In this image I merged together all the signal that I managed to get from the Pinwheel Galaxy (M101), deriving from the sessions at the beginning and end of 2023 and beginning of 2024, for a total of over 50h between broadband and narrow band imaging. Such an important integration allowed me to bring out very faint details of this galaxy, which I had never noticed before and which I only found during the development of this photo in other images, such as the faint spiral arms at the bottom and to the left with respect to the galactic center.

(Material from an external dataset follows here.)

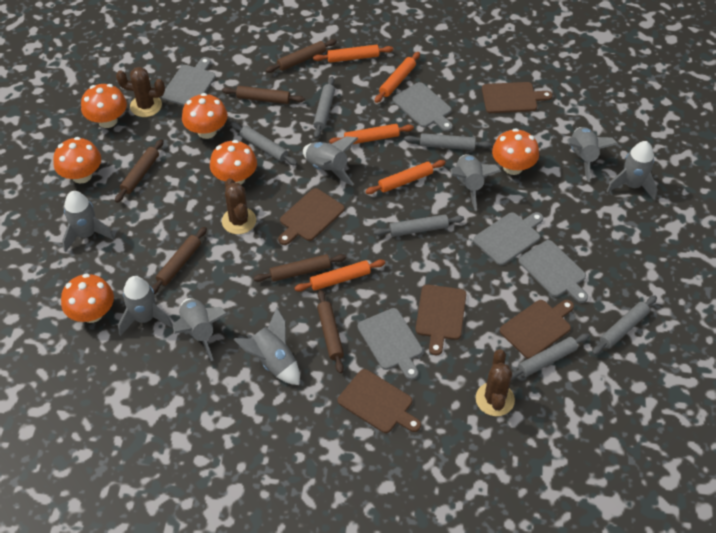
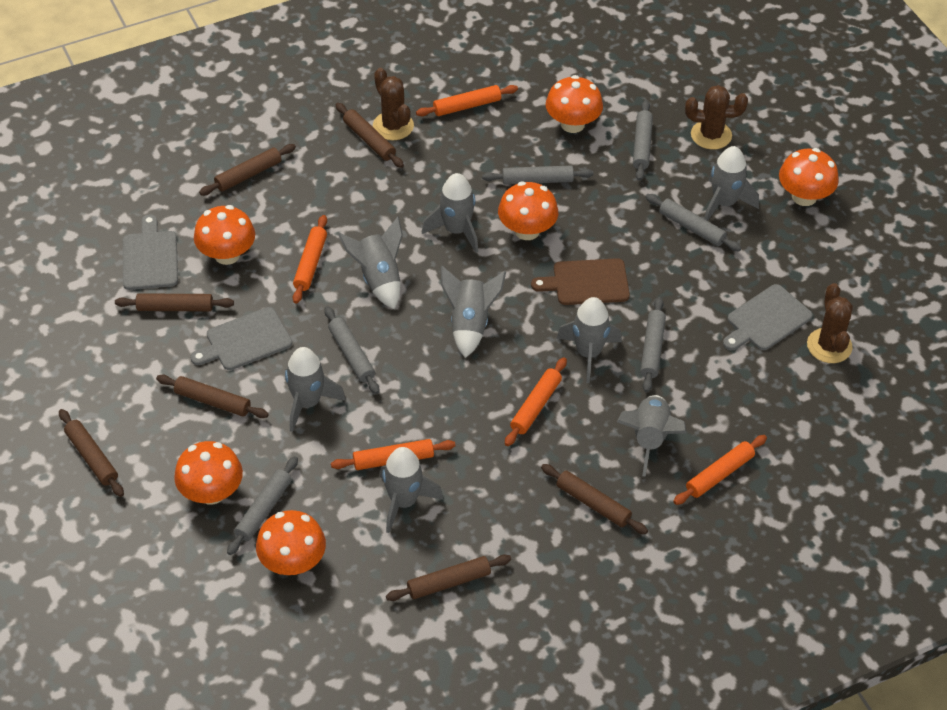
brown cutting board: 5 -> 1
brown rolling pin: 6 -> 7
grey cutting board: 5 -> 3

When I shooted M101 early last year, the Supernova SN 2023ixf (discovered on May 19, 2023) had not yet exploded. Instead, during the most recent shots it was clearly visible and, in fact, it appears in my photo where it shines at magnitude 16 (more or less). You can seen the Supernova highlighted with mouseover.

The Pinwheel Galaxy (also known as Messier 101, M101 or NGC 5457) is a face-on spiral galaxy 21 million light-years away from Earth in the constellation Ursa Major. It was discovered by Pierre Méchain in 1781 and was communicated that year to Charles Messier, who verified its position for inclusion in the Messier Catalogue as one of its final entries.
Messier 101 is estimated to contain 1 trillion stars and an unusually high number of H II regions, where new stars form. Nine of these were bright enough to get their own designations in the New General Catalogue: NGC 5447, NGC 5449, NGC 5450, NGC 5451, NGC 5453, NGC 5455, NGC 5461, NGC 5462 e NGC 5471 (open Astrobin link to see them).
With a linear extension of 170000 light years, the Pinwheel Galaxy is about 70 percent larger than the Milky Way. The estimated mass of M101’s disk is about 100 billion solar masses, while its small central bulge has a mass 3 billion times that of the Sun. The galaxy has an absolute magnitude of -21.6, corresponding to a luminosity of 30 billion Suns. The galaxy does not appear to have a supermassive black hole at its centre.
M101 has five prominent companions: NGC 5204, NGC 5474, NGC 5477, NGC 5585 and Holmberg IV. Gravitational interaction with these galaxies is suspected to have triggered the formation of the grand design structure in M101 and distorted NGC 5474. The Pinwheel Galaxy and its companions form the M101 Group, a group of at least nine galaxies centred on M101. In addition to the Pinwheel’s companions, probable group members include the galaxies NGC 5238, UGC 8508 and UGC 9405.